The Air Canada Express brand, through its various regional and commuter airline partners, operated a variety of turbofan and twin turboprop aircraft over the years including the following types:
- Bombardier CRJ100
- Bombardier CRJ200
- Beechcraft 1900D
- De Havilland Canada Dash 8-100
- De Havilland Canada Dash 8-300

== Incidents and accidents ==
- On April 20, 2016, Air Canada Express flight 7804 (EV7804), which was operated by an EVAS Air Beechcraft 1900D (C-FEVA), crashed upon landing at Gander International Airport. At the time of arrival, the weather conditions were described as heavy snow, and visibility at the airport was 1/8 mi. The flight, arriving from Goose Bay, touched down right of the runway centerline of runway 03, and immediately veered right. The nose gear of the aircraft struck a snow windrow and subsequently collapsed, causing 7 out of the 8 blades to separate from the engines. The right side of the fuselage was punctured by a propeller blade. Of the 14 occupants onboard, everyone survived, and 3 people sustained minor injuries.

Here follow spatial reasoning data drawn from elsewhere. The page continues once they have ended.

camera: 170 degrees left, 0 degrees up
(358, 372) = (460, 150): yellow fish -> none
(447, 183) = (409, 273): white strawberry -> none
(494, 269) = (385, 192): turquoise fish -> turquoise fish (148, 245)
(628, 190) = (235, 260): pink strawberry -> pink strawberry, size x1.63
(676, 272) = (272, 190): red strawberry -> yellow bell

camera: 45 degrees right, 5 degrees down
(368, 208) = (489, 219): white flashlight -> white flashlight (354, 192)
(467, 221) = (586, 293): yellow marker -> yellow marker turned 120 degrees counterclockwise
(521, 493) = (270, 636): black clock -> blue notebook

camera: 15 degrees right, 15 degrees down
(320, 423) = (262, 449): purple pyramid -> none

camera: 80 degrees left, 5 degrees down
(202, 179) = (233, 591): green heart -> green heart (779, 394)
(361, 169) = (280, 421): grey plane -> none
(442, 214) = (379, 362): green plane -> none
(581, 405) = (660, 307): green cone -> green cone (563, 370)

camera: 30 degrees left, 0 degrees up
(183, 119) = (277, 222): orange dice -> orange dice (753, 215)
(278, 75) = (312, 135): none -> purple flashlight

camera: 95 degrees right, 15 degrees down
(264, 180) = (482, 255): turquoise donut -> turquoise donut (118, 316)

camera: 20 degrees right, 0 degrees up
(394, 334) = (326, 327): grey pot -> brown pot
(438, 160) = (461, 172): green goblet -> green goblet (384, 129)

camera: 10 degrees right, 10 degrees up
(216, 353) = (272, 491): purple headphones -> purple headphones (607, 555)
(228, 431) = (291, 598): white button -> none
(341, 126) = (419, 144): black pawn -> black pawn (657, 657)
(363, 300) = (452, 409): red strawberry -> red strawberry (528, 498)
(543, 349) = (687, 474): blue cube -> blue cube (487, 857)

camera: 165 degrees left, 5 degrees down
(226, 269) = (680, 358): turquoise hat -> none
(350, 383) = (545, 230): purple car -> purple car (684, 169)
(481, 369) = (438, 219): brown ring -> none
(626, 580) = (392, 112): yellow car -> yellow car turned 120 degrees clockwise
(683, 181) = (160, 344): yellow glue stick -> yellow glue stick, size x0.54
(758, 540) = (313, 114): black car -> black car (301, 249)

- On December 28, 2024, a De Havilland Canada DHC-8-400 operating as Flight 2259 by PAL Airlines, had its left main landing gear collapse on landing at Halifax Stanfield International Airport. The wing also caught on fire, but all 77 people on board survived without serious injuries. The aircraft was substantially damaged.
- On March 22, 2026, a Bombardier CRJ-900, operated by Jazz Aviation as Air Canada Express Flight 8646, collided with a fire truck on landing at New York's LaGuardia Airport, completely ripping off the nose section of the aircraft. Both pilots died and 41 people were injured in the accident. The 2 occupants of the fire truck were also injured.